If this morning was any indication, this year’s students are acclimating well to the schedule and pace of the High School Summer Program. After a busy and eventful evening last night, they woke up bright and early, arriving at breakfast as soon as it opened. “I got my food and went to go sit down at a table,” admits one prefect, “only to discover the students had already all finished eating!”

At the morning class students discussed Sophocles’ Antigone, whether the title character deserves her fate, and tensions between loyalty to the state, to family, and to the gods. How does one order one’s actions around these three duties, and when they conflict, how should they be prioritized? The students seem to be taking well to the Discussion Method, learning how to work together to achieve a better understanding of a text and derive the truths it contains. “A lot of students are speaking up,” says one prefect. “They seem very motivated and interested in the conversations.”

At Thomas Aquinas College, the Discussion Method works via sections, groups of about 17 students who, for the duration of the academic year, take all their daytime classes together. Because the method depends on open discourse — which, in turn, relies on trust — it is important for students to come to know each other well. By taking nearly all of their classes together, the members of each section achieve a sense of intimacy and come to rely on one another in their shared pursuit of the truth.

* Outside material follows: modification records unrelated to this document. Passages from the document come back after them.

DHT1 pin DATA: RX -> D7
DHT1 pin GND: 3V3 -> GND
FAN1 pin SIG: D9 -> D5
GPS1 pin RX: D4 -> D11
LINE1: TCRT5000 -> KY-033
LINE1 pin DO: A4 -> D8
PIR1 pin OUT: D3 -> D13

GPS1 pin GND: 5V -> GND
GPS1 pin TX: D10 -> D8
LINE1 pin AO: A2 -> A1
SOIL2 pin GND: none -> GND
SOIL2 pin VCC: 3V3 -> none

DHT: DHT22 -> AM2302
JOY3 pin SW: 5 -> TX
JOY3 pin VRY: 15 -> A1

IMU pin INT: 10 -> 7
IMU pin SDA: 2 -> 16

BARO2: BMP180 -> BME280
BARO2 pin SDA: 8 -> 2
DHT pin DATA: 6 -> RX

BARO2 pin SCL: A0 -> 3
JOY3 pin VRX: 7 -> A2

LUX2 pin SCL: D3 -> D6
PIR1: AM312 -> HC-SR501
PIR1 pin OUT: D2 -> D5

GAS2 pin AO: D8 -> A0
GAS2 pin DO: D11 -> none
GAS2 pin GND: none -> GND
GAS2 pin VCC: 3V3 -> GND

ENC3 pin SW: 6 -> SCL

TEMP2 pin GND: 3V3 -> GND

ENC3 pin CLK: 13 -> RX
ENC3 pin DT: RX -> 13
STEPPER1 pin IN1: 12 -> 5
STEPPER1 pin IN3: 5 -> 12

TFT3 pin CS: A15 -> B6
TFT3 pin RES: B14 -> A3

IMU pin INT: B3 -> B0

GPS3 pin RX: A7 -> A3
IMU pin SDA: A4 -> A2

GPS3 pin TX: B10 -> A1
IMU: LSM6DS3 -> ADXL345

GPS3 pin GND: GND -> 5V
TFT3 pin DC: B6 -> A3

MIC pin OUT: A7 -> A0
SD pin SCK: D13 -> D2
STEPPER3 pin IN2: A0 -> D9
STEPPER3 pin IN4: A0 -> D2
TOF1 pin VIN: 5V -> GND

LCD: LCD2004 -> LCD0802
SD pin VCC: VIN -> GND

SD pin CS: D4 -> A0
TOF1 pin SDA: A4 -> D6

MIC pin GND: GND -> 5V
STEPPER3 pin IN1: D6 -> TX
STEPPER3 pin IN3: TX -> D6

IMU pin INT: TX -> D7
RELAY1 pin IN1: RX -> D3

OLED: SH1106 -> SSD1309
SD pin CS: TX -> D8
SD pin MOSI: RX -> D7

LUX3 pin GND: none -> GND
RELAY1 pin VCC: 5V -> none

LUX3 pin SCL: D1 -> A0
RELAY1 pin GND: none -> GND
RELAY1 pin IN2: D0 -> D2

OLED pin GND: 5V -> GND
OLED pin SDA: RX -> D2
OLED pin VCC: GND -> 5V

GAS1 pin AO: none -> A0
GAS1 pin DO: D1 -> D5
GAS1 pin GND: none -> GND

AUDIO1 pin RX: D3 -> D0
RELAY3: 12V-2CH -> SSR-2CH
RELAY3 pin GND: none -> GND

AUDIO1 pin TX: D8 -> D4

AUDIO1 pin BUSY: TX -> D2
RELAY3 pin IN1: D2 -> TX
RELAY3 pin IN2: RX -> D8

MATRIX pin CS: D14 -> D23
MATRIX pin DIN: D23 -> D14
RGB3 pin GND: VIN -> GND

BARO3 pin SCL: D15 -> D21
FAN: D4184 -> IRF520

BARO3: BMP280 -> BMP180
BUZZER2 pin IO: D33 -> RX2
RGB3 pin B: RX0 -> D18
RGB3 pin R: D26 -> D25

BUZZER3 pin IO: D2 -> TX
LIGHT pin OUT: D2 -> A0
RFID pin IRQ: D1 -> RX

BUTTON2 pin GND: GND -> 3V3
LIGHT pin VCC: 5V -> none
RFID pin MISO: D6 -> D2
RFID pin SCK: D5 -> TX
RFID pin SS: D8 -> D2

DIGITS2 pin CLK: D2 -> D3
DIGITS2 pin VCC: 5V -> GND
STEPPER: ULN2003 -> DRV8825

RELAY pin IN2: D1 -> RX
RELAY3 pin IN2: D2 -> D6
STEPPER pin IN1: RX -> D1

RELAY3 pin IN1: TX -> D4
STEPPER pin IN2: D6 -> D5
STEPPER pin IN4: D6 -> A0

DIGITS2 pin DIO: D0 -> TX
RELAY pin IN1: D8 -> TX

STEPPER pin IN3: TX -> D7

Classes in the Summer Program are also arranged by sections, and the slideshow below features photos of each of this year’s sections — all eight of them! — taken after this morning’s class:

After the photo shoot was Mass in Our Lady of the Most Holy Trinity Chapel, followed by an orange-chicken lunch in St. Joseph Commons. Then it was off to the day’s second class, about the pre-Socratic philosophers. Recreation today will likely be heavy on sports once more, plus there will be auditions for Friday’s dramatic readings of select scenes from the works of William Shakespeare.